Historically, it has cost the Company about $35/oz to convert M&I to 2P, and ~$45/oz from Inferred to M&I. Of course, mother nature still has to play fair, but after so many years of production and drill work, the geology is very well-known.
To add to the backstop, Newmarket continues to make new discoveries. This is backed up by the recently released high grade drill results from their Cosmo and Stawell growth targets. Management is also currently pursuing a Preliminary Economic Assessment for their Maud Creek asset scheduled for completion by next year.
That means there’s lots of news flow ahead.
Potential Bull Market Ahead?
I could give you hundreds of reasons on why gold should be higher. But I have always said that predicting the price of gold is near impossible when so much of it is controlled/manipulated by powers beyond our control.
But the foundations for gold remain strong and central banks continue to be net buyers of the metal. So regardless of what the media may tell you, if central banks – the ones who control the amount of currency in our financial markets – believe it to be a safe haven, it surely has to be.
I am not saying gold is about to skyrocket, but I do believe that the recent beating in gold stocks is setting up for a potential potential opportunity that may allow us to make some great returns.
“The ratio of gold prices divided by the Philadelphia Gold and Silver Index has spiked above 20.
That level is “by far the highest extreme in history,” according to Warwick Valley Financial’s Ford.
To put that into context, he said that since 1974, the gold/XAU ratio has been greater than 5.0 only about 15% of the time.
The high ratio “does not guarantee near-term gains in gold-mining stocks, but looking out a year or more, an elevated gold/XAU ratio has been a strong indicator of bull markets in gold,” said Ford.”
Barron’s – one of the few publications I respect – also published an article citing that it may be time to sell risk assets, and perhaps buy a little gold:
“Writing on his Felder Report blog, Jesse Felder argues that gold looks like a buy now, particularly among the mining stocks which have fallen harder than the metal itself.
“They say the best time to buy is when there’s blood in the streets,” writes Felder. “At minus 22%, the 5-year average annual return for the Philadelphia Gold/Silver index has never been so poor. This is exactly what ‘blood in the streets’ looks like.”
While the financials of other gold miners continue to get worse, Newmarket has only been getting better – its not bleeding, its making money. And it will make a lot more if gold does rebound even slightly.
Not only that, I don’t know of one gold producer that is as undervalued when compared to its peers than Newmarket Gold. If gold does rebound, it will make Newmarket even more attractive.
The bottom line is this: Newmarket is currently trading at around a C$110 million market cap, with around C$40 million in the bank. It generated free cash flow of over C$17 million in the first quarter alone.

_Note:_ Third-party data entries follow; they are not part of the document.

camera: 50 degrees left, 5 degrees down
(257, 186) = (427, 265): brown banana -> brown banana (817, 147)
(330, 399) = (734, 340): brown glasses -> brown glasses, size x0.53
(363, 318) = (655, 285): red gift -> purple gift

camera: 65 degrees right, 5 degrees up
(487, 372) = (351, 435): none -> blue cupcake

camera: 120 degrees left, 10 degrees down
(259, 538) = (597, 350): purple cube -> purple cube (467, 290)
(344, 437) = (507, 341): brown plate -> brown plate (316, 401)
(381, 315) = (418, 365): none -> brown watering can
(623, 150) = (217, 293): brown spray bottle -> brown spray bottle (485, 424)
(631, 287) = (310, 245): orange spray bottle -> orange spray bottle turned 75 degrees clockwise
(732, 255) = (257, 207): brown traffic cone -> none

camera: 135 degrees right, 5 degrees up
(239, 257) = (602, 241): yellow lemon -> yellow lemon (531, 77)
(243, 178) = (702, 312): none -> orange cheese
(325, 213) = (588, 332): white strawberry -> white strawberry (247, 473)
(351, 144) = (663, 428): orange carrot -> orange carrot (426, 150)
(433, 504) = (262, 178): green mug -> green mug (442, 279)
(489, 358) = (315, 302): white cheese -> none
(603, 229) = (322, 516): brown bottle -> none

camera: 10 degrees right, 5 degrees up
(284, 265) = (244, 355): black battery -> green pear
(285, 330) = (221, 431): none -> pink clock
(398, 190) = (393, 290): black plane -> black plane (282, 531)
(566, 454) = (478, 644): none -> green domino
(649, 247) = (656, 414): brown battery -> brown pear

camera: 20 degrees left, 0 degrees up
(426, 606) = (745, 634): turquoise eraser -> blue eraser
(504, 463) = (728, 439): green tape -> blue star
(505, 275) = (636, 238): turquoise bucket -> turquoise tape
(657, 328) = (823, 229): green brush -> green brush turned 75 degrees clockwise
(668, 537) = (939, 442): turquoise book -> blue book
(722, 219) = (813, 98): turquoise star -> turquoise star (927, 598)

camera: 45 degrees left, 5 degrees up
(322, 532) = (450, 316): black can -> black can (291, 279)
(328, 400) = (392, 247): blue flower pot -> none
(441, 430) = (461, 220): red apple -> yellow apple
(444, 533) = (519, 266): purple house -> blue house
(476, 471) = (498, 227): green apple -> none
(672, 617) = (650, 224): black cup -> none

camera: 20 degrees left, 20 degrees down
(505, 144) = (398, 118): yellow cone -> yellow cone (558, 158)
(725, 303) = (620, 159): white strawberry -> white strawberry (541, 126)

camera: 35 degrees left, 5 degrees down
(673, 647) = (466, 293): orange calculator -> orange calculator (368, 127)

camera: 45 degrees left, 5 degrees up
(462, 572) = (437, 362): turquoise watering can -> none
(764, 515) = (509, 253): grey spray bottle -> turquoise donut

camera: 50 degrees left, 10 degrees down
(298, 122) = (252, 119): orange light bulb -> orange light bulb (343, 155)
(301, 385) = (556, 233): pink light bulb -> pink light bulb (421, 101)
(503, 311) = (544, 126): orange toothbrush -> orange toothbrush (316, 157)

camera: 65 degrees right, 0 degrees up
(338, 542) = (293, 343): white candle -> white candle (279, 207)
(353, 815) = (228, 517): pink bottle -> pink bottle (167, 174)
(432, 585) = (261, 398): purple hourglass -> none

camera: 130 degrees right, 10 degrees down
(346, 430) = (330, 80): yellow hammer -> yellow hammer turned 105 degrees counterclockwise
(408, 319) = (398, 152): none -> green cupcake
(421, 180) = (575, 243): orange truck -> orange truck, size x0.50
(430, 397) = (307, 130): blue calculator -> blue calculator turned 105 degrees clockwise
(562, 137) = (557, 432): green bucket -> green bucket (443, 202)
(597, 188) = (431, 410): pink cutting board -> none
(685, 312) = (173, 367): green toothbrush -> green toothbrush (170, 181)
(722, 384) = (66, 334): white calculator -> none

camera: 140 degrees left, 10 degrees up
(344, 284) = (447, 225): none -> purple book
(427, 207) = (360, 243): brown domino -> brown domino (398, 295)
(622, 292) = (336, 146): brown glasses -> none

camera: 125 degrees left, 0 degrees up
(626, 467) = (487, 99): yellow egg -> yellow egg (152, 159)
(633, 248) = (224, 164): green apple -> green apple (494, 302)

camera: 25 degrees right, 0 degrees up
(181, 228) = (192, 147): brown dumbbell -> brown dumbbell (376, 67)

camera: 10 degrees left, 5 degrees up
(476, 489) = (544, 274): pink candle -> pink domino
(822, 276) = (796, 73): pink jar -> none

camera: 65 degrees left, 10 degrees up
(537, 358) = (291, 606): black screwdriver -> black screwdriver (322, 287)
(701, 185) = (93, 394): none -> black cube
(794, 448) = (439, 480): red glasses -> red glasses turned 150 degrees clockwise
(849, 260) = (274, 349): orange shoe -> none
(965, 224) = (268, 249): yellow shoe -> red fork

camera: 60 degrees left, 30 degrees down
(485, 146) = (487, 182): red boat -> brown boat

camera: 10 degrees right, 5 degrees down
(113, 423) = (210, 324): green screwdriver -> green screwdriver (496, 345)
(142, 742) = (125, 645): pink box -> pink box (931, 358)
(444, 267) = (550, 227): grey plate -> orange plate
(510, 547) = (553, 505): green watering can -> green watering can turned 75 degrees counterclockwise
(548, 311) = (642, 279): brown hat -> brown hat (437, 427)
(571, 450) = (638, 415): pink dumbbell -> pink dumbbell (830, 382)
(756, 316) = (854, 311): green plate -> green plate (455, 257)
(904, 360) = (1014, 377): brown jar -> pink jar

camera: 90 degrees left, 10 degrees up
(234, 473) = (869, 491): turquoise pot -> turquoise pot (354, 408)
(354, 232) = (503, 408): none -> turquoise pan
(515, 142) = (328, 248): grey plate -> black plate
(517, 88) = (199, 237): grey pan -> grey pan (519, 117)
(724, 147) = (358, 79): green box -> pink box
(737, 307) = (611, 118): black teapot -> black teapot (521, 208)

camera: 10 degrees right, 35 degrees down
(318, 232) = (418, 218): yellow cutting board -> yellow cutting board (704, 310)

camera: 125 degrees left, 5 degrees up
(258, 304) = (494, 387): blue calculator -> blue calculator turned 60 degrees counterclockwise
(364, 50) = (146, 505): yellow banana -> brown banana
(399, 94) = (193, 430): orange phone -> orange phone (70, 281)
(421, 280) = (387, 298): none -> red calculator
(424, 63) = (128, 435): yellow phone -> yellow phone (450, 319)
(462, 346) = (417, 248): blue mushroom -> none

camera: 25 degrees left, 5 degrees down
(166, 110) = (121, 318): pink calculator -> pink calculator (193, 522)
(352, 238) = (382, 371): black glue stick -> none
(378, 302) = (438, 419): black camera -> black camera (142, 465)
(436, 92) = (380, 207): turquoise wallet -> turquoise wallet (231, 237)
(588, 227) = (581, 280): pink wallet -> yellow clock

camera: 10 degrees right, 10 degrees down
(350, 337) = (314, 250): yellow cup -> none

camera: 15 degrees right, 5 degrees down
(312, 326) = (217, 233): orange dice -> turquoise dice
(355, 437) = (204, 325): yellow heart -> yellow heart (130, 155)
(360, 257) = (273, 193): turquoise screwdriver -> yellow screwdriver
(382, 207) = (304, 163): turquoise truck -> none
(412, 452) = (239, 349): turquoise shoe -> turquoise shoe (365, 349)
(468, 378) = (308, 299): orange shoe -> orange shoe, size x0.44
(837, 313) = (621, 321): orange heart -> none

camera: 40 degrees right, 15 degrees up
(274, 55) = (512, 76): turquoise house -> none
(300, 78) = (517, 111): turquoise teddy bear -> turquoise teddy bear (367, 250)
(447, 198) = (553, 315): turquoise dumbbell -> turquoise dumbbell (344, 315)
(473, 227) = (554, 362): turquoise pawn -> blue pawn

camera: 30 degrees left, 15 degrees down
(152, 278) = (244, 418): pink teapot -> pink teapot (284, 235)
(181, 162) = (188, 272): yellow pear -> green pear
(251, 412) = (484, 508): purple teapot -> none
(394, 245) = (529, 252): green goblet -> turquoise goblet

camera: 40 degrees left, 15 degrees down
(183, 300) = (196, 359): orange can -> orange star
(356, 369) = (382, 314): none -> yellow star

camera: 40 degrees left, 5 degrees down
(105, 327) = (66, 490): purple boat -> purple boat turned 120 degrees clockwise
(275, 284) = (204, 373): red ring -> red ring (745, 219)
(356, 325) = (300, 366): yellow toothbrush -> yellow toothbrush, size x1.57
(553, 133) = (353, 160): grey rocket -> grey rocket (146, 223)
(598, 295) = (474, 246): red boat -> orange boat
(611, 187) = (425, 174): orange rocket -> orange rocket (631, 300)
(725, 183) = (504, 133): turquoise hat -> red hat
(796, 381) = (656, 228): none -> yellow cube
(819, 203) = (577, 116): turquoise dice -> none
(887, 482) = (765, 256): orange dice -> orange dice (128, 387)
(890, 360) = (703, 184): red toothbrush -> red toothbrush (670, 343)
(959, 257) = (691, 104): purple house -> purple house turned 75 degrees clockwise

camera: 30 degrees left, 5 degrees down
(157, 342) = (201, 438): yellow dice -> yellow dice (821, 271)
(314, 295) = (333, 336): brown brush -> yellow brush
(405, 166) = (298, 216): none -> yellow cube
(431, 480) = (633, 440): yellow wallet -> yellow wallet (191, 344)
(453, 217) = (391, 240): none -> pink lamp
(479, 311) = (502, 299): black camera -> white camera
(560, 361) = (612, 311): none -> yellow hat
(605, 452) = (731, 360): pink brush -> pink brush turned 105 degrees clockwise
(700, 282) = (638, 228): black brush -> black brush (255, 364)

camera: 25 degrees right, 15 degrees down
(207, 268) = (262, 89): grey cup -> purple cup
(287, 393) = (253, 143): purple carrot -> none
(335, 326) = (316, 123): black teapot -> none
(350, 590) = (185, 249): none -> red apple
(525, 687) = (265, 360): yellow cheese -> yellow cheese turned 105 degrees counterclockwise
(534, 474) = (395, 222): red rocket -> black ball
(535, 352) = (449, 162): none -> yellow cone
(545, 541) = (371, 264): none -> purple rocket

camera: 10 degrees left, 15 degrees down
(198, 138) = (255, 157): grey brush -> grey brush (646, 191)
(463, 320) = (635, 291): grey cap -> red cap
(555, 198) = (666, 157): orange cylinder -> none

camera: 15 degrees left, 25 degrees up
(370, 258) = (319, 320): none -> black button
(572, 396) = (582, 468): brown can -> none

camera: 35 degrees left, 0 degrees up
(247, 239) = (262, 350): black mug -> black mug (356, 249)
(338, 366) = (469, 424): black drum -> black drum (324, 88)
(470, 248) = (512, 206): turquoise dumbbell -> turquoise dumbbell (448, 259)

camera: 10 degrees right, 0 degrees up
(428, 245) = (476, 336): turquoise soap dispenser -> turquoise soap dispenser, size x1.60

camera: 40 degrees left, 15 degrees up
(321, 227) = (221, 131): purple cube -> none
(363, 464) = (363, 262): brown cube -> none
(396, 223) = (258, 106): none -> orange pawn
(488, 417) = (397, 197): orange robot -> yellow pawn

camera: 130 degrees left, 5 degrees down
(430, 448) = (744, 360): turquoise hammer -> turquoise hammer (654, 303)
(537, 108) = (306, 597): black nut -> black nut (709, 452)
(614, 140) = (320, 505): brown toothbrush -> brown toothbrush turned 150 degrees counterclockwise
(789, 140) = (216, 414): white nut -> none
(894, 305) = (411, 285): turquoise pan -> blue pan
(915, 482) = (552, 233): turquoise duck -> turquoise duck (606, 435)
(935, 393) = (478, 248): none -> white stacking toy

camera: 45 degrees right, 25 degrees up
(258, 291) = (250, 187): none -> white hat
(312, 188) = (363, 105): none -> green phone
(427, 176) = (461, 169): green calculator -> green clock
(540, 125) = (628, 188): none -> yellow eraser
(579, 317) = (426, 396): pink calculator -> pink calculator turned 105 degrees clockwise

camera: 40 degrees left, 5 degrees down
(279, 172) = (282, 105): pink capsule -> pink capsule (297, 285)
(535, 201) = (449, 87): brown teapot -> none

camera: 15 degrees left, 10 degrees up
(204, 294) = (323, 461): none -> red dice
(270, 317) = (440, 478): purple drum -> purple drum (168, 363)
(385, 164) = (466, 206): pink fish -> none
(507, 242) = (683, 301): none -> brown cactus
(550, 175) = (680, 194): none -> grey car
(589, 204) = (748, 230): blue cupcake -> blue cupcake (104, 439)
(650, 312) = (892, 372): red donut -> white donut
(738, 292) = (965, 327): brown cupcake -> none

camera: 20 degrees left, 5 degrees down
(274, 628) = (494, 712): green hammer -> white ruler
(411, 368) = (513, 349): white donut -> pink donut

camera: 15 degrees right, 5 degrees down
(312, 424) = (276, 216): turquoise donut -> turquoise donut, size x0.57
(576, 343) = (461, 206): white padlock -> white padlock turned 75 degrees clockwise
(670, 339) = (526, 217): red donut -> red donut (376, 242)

That means investors investing in Newmarket at the current share price is not only getting an extreme discount for the near 7 million ounces of gold resources (combination of inferred, M&I, and 2P) Newmarket owns, but an insane discount on future anticipated cash flows!
That’s why gold’s recent drop may have presented us with an incredible opportunity – valuations as low as this is extremely rare to find and absolutely absurd.
In just a few days, Newmarket will release its Q2 financials. If it’s anywhere near as strong as its Q1, we have a lot to be excited about. If its better, then surely Newmarket will get noticed.
I suggest all other gold producers take note: Newmarket is one of the best gold stories around, and it’s certainly outperforming its peers.
It’s only a matter of time before its shares catch up.